I met this father and a son reading the head stones. He lamented that he didn’t have his camera with him. (What was he thinking? It’s autumn in New England for Pete’s sake.)
This is a cemetary in the center of Essex village. The leaves there were turning red and yellow on the same trees.
The drive home took my by another grave yard and I had to just pull out the camera. I was enthralled by the long shadows, the backlit sugar maple leaves and the headstones in shadows.
My wife went to the wine blogger’s conference in Sonoma. I was playing the bachelor. She took the D80 with the 18-200mm lens. I blew the dust off the Cannon PowerShot A70 and grabbed the other D80 and went out to do some leaf-peeping. I didn't know what I wanted to call this post until I realized all three of these were taken with the point-and-shoot.



5 comments:
The pictures are wonderful...you just can't go wrong with a Canon
;-) That's a lot of leaves too!!
I passed a cemetary this weekend and it was all yellow like this one. The only difference I didn't take any photos, my loss.

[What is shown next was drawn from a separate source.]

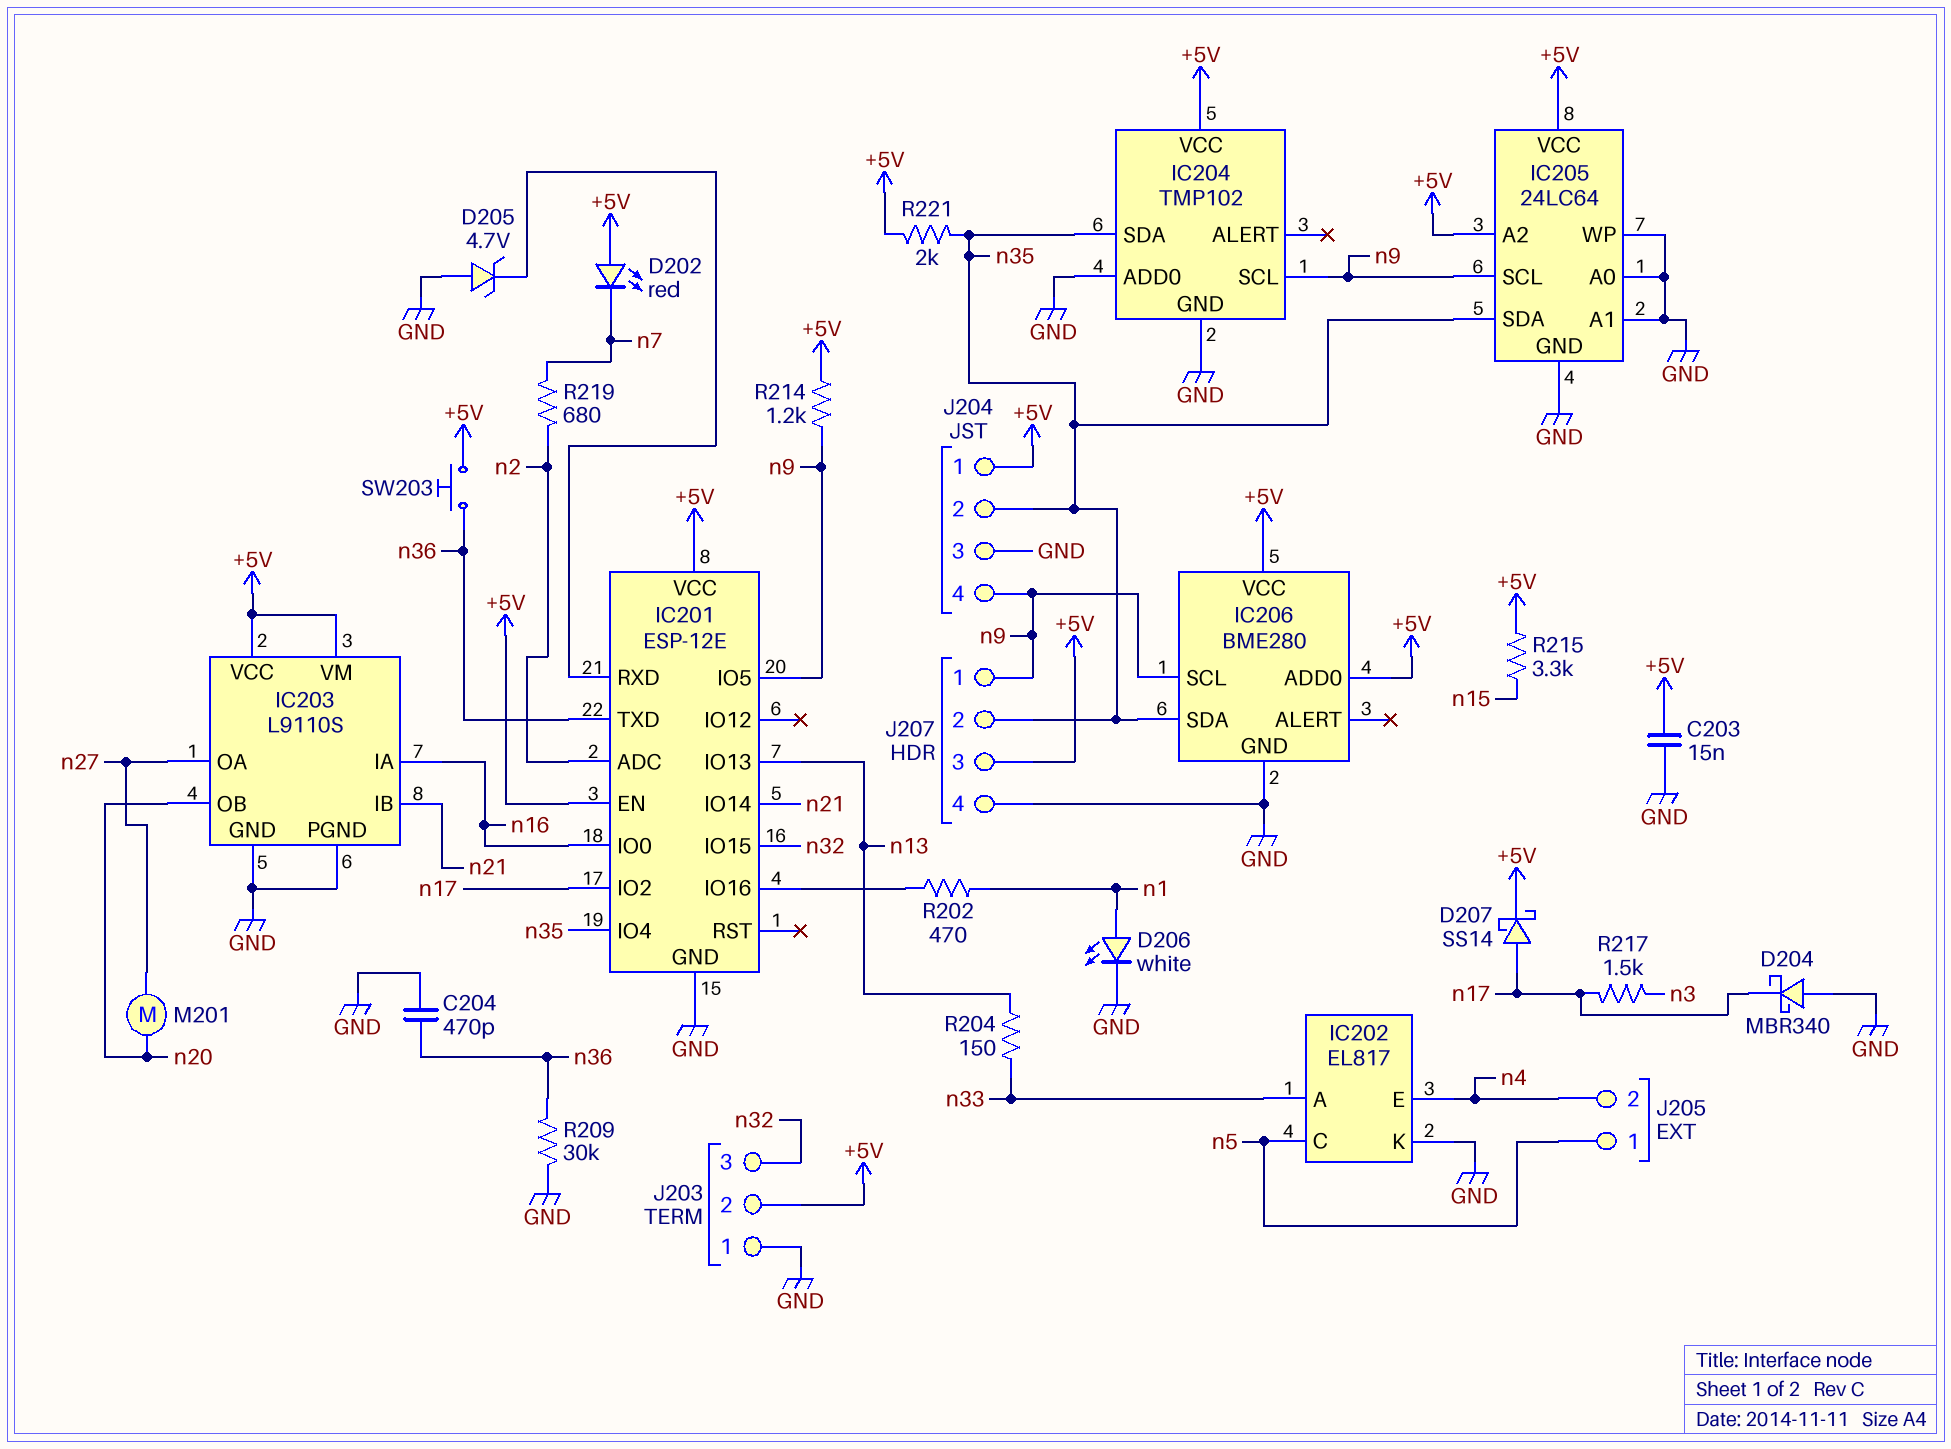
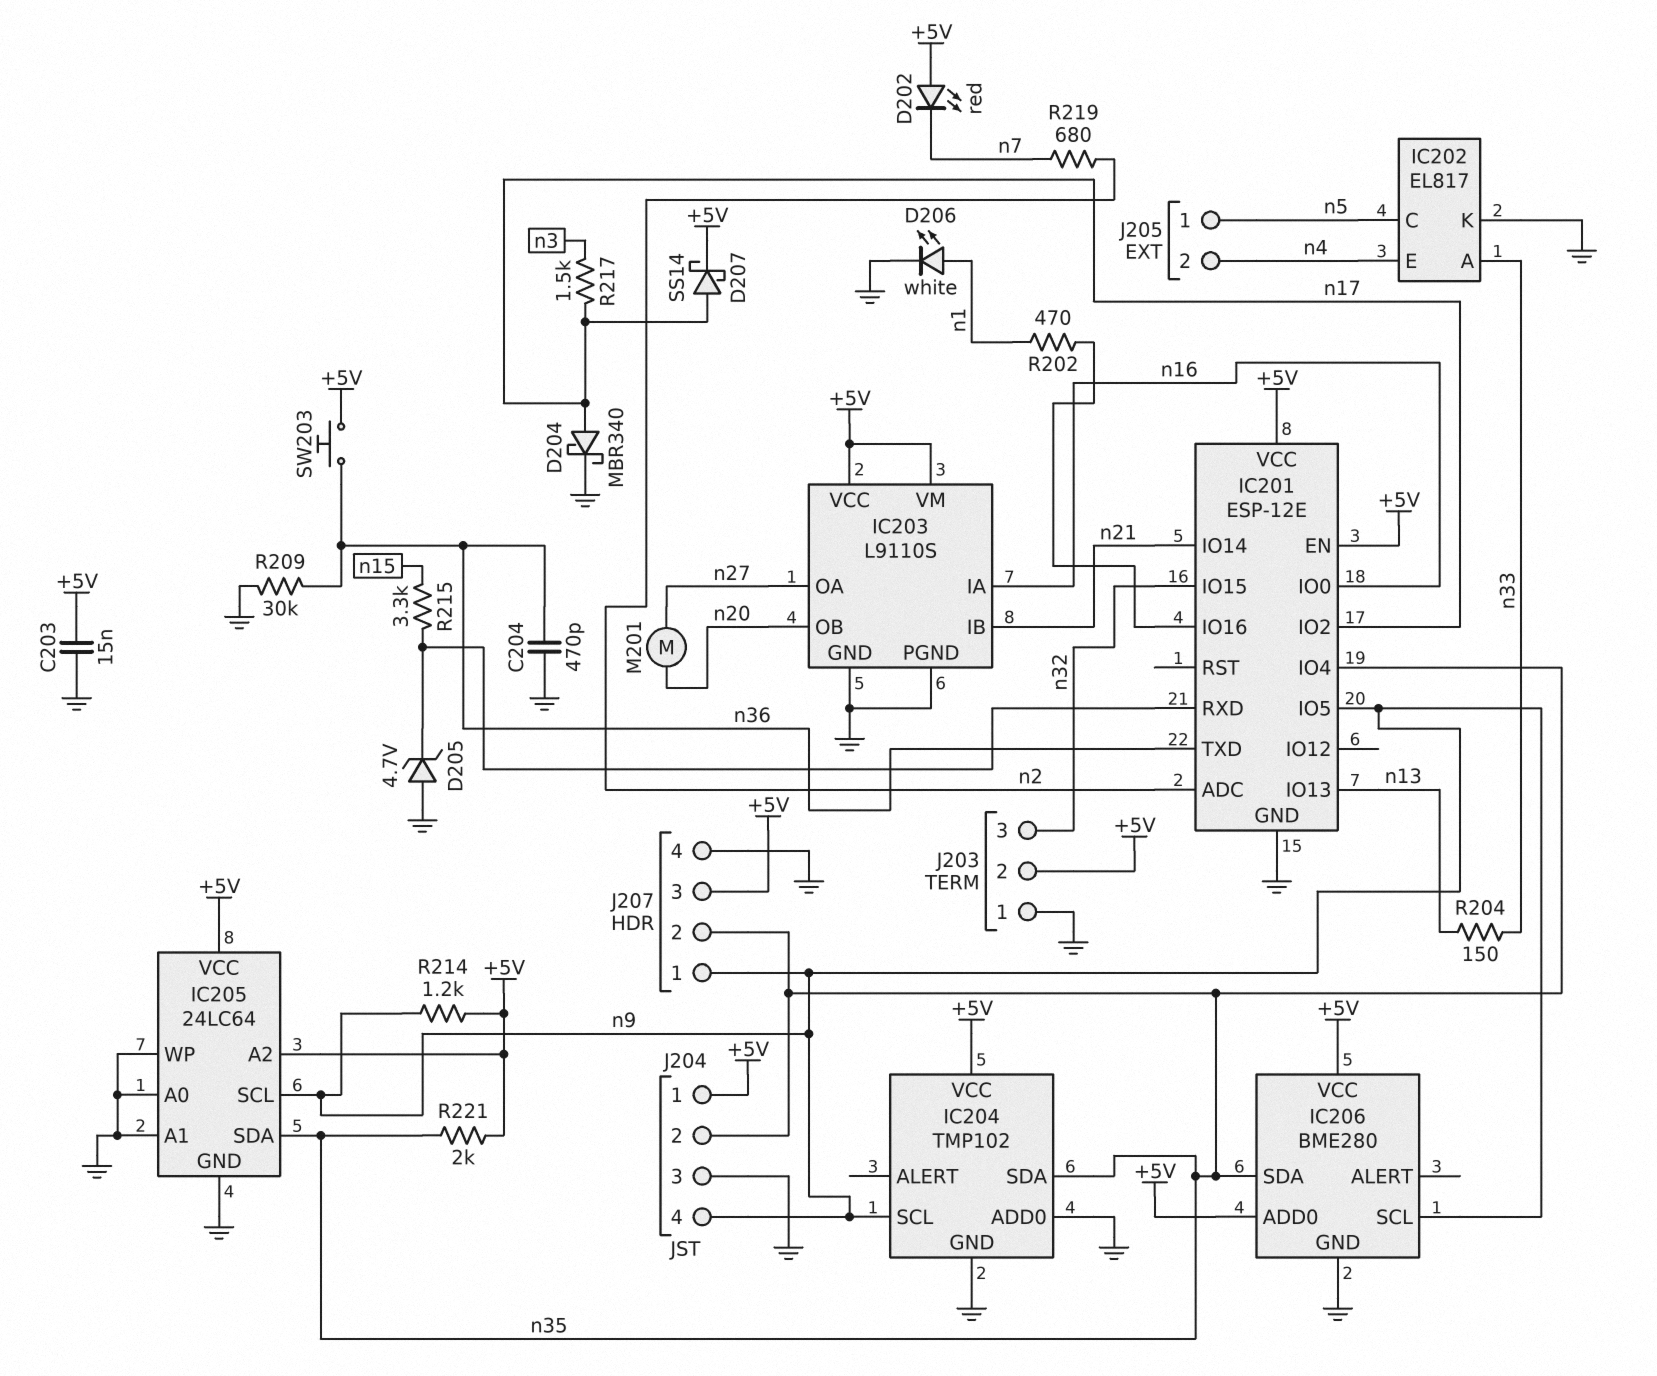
D204: schottky MBR340 (A GND, K n17) -> schottky MBR340 (A n17, K GND)
R215: 3.3k (+5V, n15) -> 3.3k (IC201/RXD, n15)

It's so interesting that you should post this right now. Yesterday in the late afternoon I was in Oak Grove Cemetery here in Gloucester and the leaves were so gorgeous and the shadows so long and dramatic I was regretting not bringing my camera.
Your work is beautiful.
Wonderful colors Steve!!
Thanks to all for stopping by again!
Eve, I used to shoot Cannon when I was shooting film. I also had a fully manual Nikon EM2. These cameras were bullet proof and were used on Antarctic expeditions.
John, Kathleen, sorry to hear you weren’t properly outfitted.